The age-old question of when melons are ripe remains a mystery to most consumers. Clues to ripeness are different in the various melons. Cantaloupe skin will have a golden hue and a little give when pressed with fingers, says Wilson Farms' s Tony Casieri, and , like Sharlyns, will be very fragrant at room temperature. They should be kept chilled at 35 to 40 degrees, he says, if you want to hold them for several days.
The produce manager picks up a large, oval-shaped Crenshaw and points out that it's not quite at its peak. ``When ripe, it will look orangey to the eye." A Galia, which resembles a cantaloupe, should have a nice yellow color; its flesh is green. Santa Claus melons, sometimes called Christmas melons, have thick skins and aren't fragrant but can be stored in the refrigerator for several months. Ripening stops as soon as you cut into a melon.
To tell if a honeydew is ripe, Casieri rubs his fingers across a pink-fleshed honeydew, looking for skin that is starting to feel tacky to the touch. Another clue to ripeness in these winter melons is spidery veins that run across the base of the melon. Sometimes customers think that's a sign the melons aren't perfect, he says, but actually it shows they're sweet. ``Not everything is perfect looking."

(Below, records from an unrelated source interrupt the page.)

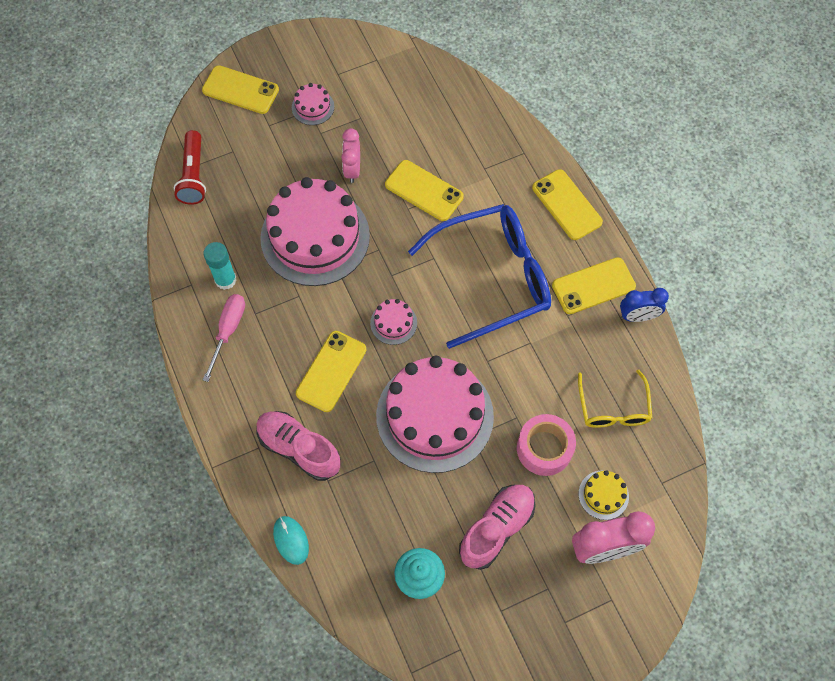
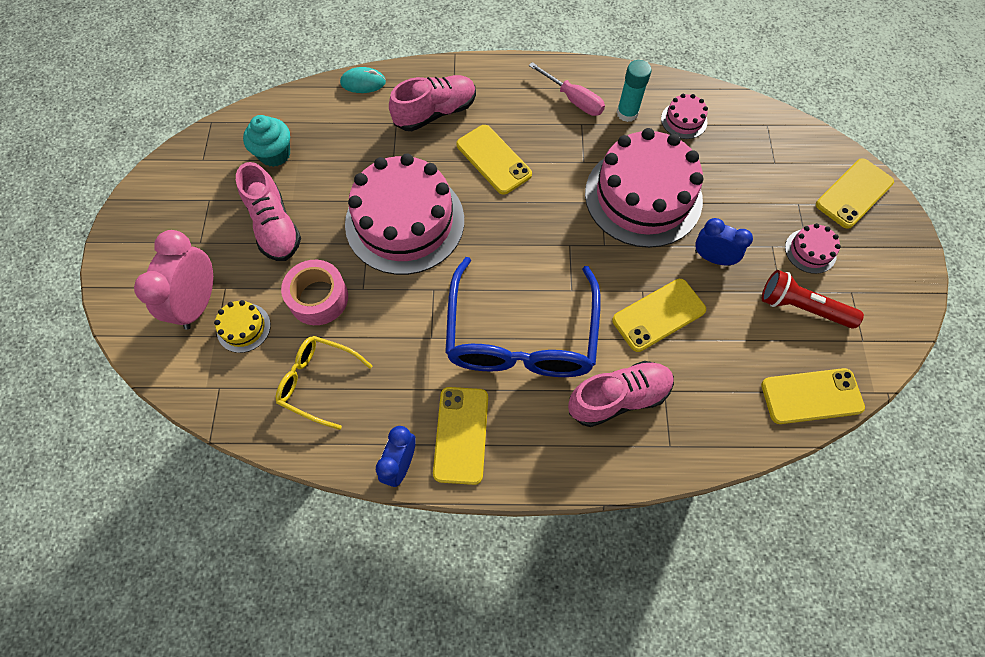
camera: 115 degrees right, 0 degrees up
(193, 175) = (756, 123): red flashlight -> red flashlight (801, 307)
(352, 170) = (712, 258): pink clock -> blue clock
(393, 323) = (516, 226): pink cake -> pink cake (684, 120)
(506, 195) = (618, 398): none -> pink shoe
(566, 205) = (577, 459): yellow phone -> yellow phone (811, 396)

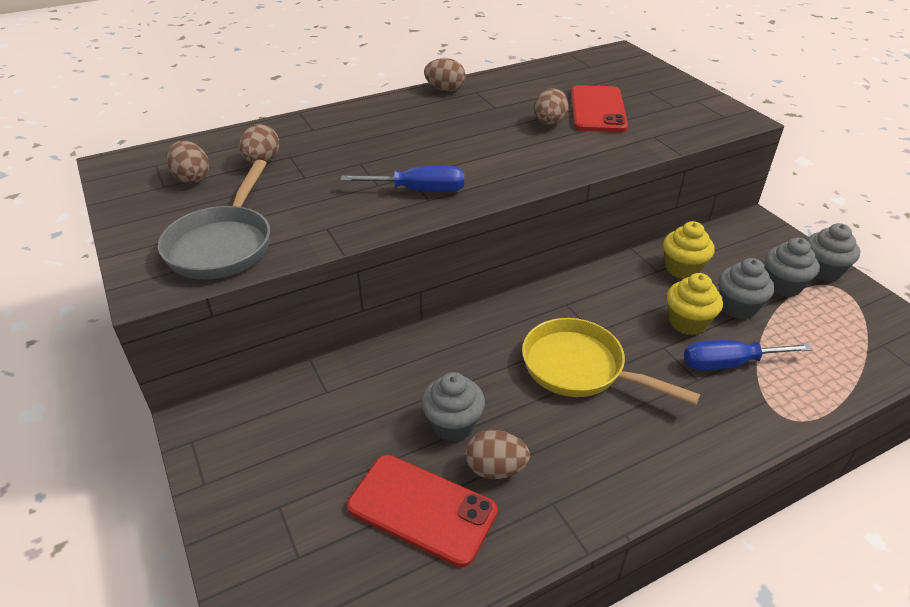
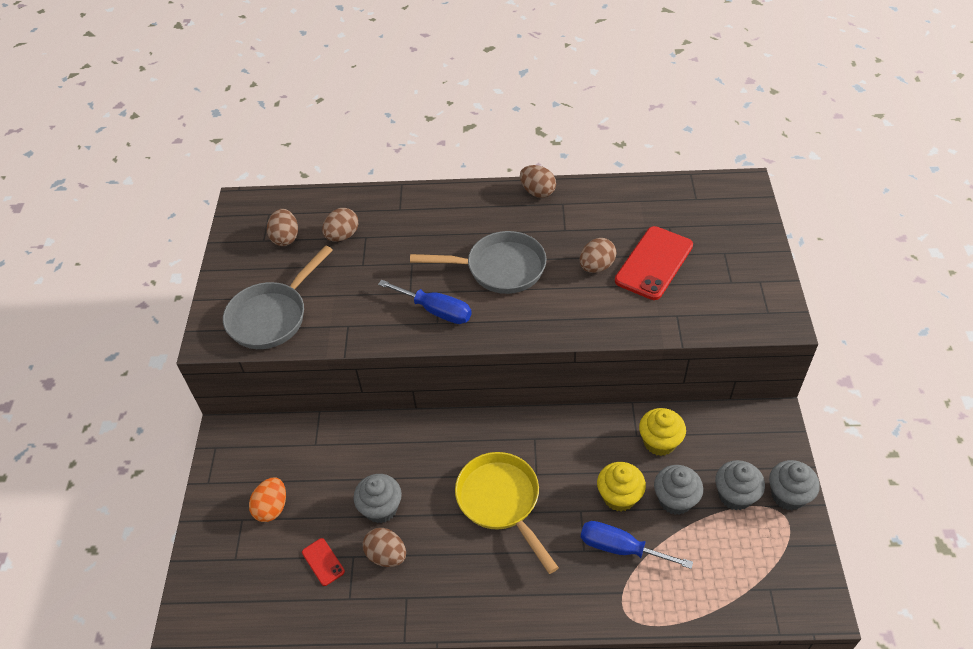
camera: 30 degrees right, 10 degrees up
(313, 477) = (272, 508): none -> orange egg
(422, 509) = (323, 562): red phone -> red phone, size x0.47
(457, 145) = (499, 268): none -> grey pan

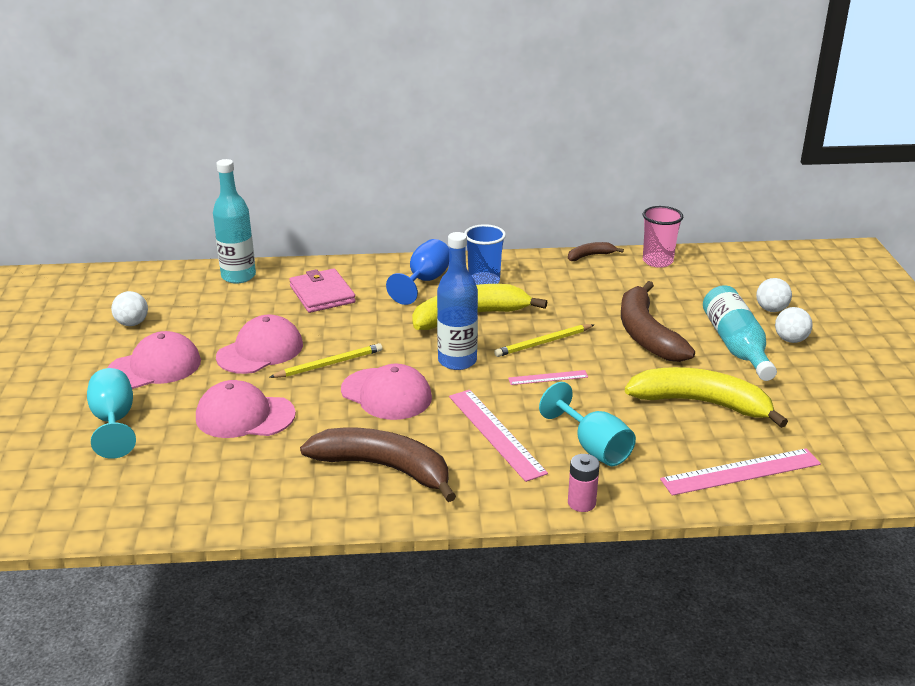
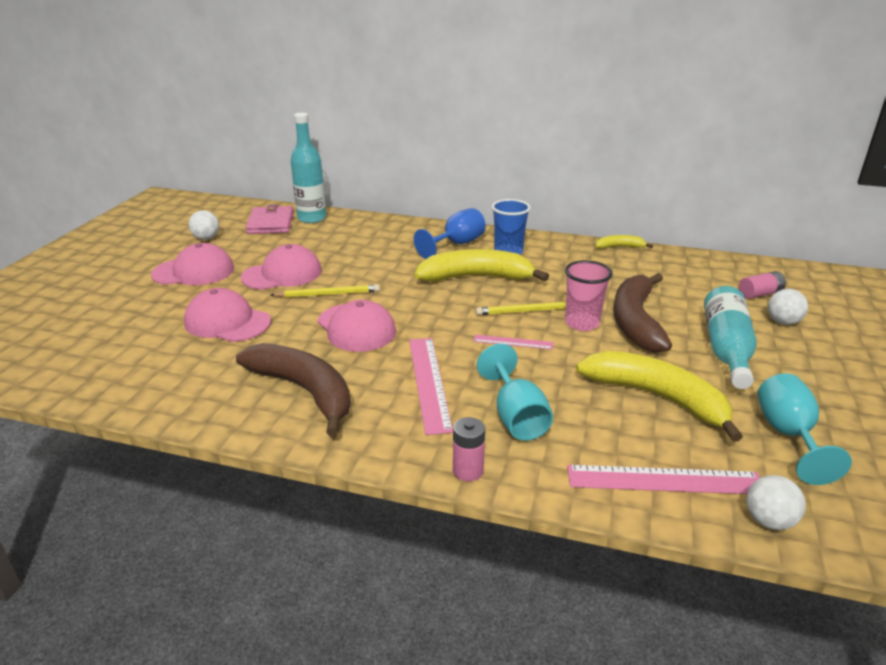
camera: 20 degrees right, 0 degrees up
(114, 421) = (128, 306): turquoise goblet -> turquoise goblet (788, 435)
(322, 294) = (365, 241): pink wallet -> pink wallet (271, 223)
(457, 361) = (439, 312): blue bottle -> none
(590, 256) = (619, 247): brown banana -> yellow banana
(657, 261) = (683, 261): pink cup -> pink cup (582, 323)
(740, 284) = (760, 294): none -> pink battery
(790, 340) = (791, 354): white ball -> white ball (768, 521)

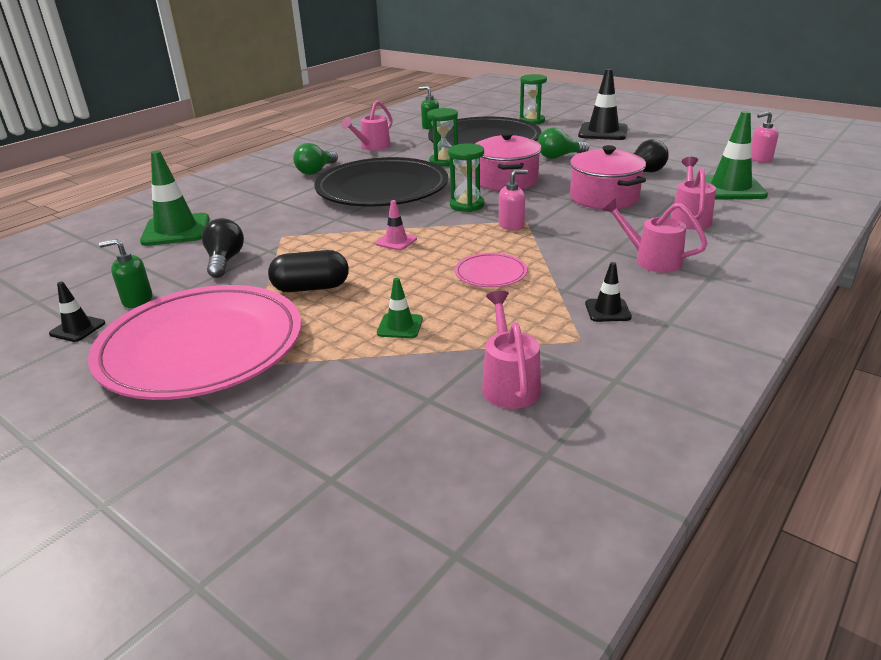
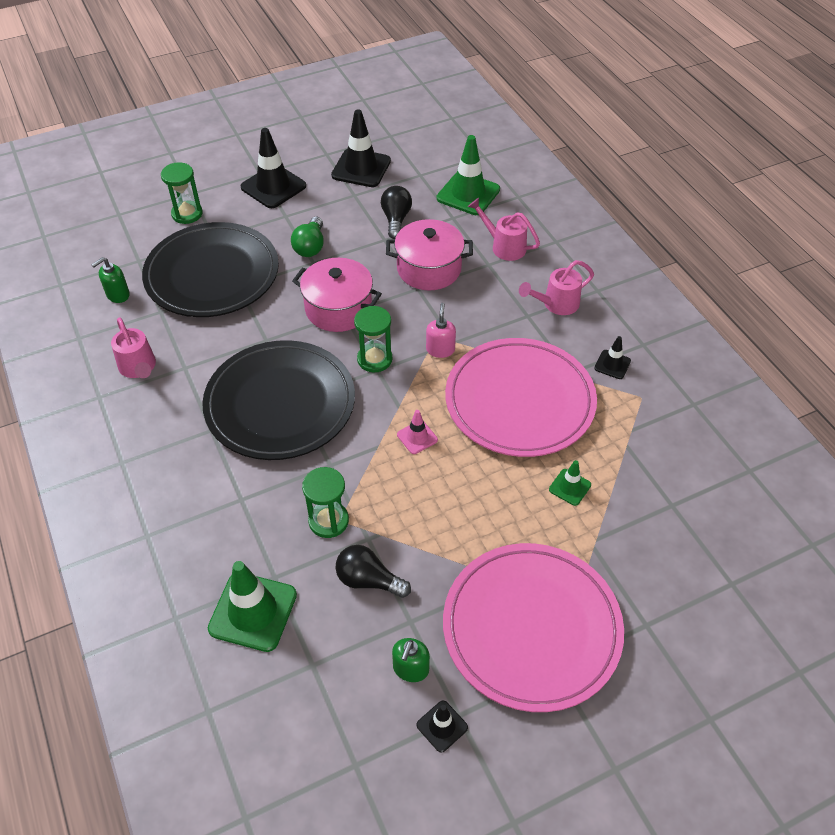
camera: 65 degrees left, 20 degrees up
(311, 288) = (470, 526): black capsule -> none
(316, 171) = (173, 441): green light bulb -> none
(444, 162) = (246, 329): green hourglass -> green hourglass (328, 521)
(490, 273) = (519, 401): pink plate -> pink plate, size x2.39
(509, 383) = (673, 456): pink watering can -> none
(679, 148) = (361, 168): none -> black traffic cone
(760, 159) = (426, 144): pink soap dispenser -> none

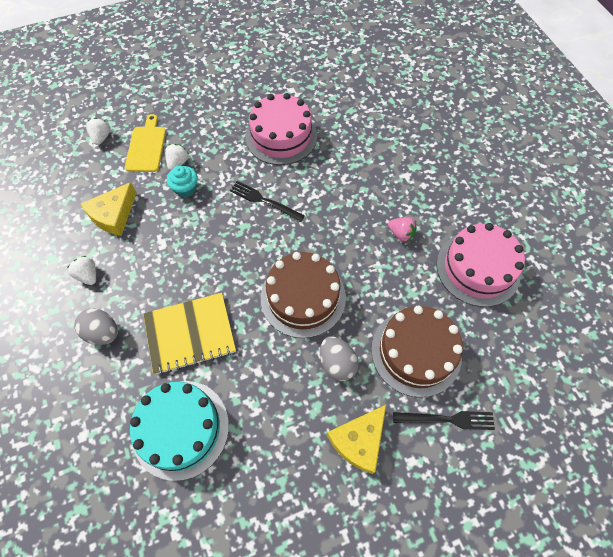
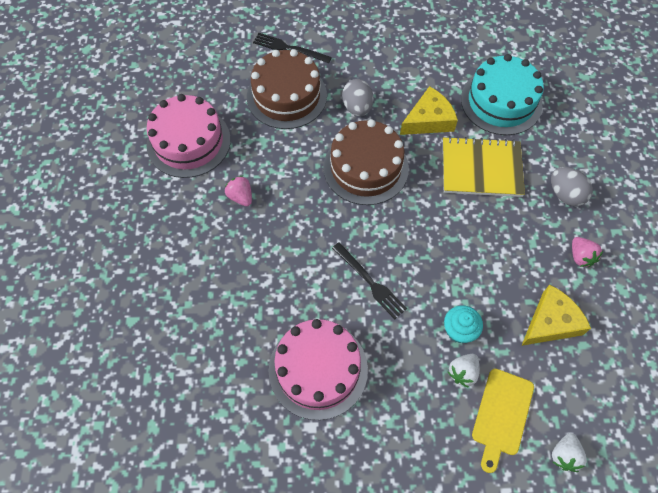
camera: 160 degrees left, 0 degrees up
(88, 275) = (580, 257): white strawberry -> pink strawberry
(359, 441) = (363, 55): yellow cheese -> yellow cheese (429, 120)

Watermelons are the trickiest, Casieri says. People have all sorts of ways to check for ripeness, from thumping them to see if there's a hollow sound to checking the stem end to feel if there is a little give. The best way is to cut into them, he says, because tasting is the only sure way to tell how sweet the flesh is. ``It all has to do with the time of year, the variety, and the grower."
Since many produce managers taste a sample of all melons they buy, he adds, you can always ask someone to choose for you. It pays to trust your vendor.